Example: The estate is worth £600,000 (including a property at £450,000). Single person, no RNRB (not left to direct descendants). IHT-free amount: £325,000. Taxable: £275,000. IHT: £110,000. This is paid by the estate before you receive anything.

Step 2: Your Tax Position as Beneficiary

No CGT when you inherit

You do not pay capital gains tax at the point of inheritance. The property passes to you at its probate value (market value at date of death) — this becomes your base cost.

The step-up in base cost

This is the most important tax concept for inherited property. The CGT “clock” resets at the date of death.

Example:

  • Deceased bought a house for £80,000 in 1990
  • Market value at date of death (2026): £350,000
  • That £270,000 gain built up during the deceased’s lifetime is never taxed — it disappears

You inherit at £350,000. If you sell immediately for £350,000, there is zero CGT. If you sell later for £400,000, your gain is only £50,000 — the amount above the probate value, not above the original £80,000 purchase price.

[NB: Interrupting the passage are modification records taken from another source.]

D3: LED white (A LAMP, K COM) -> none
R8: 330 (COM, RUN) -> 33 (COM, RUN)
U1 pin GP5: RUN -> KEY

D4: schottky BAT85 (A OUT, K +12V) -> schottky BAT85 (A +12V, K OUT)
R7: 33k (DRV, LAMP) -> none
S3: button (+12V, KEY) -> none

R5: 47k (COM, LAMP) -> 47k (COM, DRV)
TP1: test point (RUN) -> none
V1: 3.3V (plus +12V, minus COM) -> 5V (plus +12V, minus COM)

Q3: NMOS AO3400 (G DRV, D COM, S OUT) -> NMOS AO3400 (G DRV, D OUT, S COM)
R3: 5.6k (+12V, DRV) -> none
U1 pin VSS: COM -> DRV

CGT if you sell after the date of death

If the property has risen in value between the date of death and your sale, CGT applies on the gain above your annual exempt amount (£3,000 in 2026/27).

CGT rates on residential property 2026/27:

Tax band Rate
Basic rate taxpayer 18%
Higher/additional rate taxpayer 24%

Example:

  • You inherit a property at probate value £300,000
  • You sell 18 months later for £320,000
  • Gain: £20,000
  • Less annual exempt amount: £3,000
  • Taxable gain: £17,000
  • CGT at 24% (higher rate): £4,080

You would pay £4,080 in CGT on the sale. Report and pay within 60 days of completion via HMRC’s property CGT service.

Selling the Inherited Property

If you intend to sell, consider:

Selling promptly: If sold quickly (within weeks of obtaining probate), the sale price may be accepted by HMRC as the probate value — eliminating any CGT entirely. There is no bright-line rule, but a sale shortly after the date of death at or near the probate value is typically straightforward.

Selling after improvement: Any capital improvements you make (extensions, conversions — not repairs or decoration) add to your base cost and reduce the taxable gain.

Joint inheritance: If several people inherit the property, all beneficiaries must agree to sell and CGT applies to each person’s share of the gain separately. Each person uses their own annual exempt amount.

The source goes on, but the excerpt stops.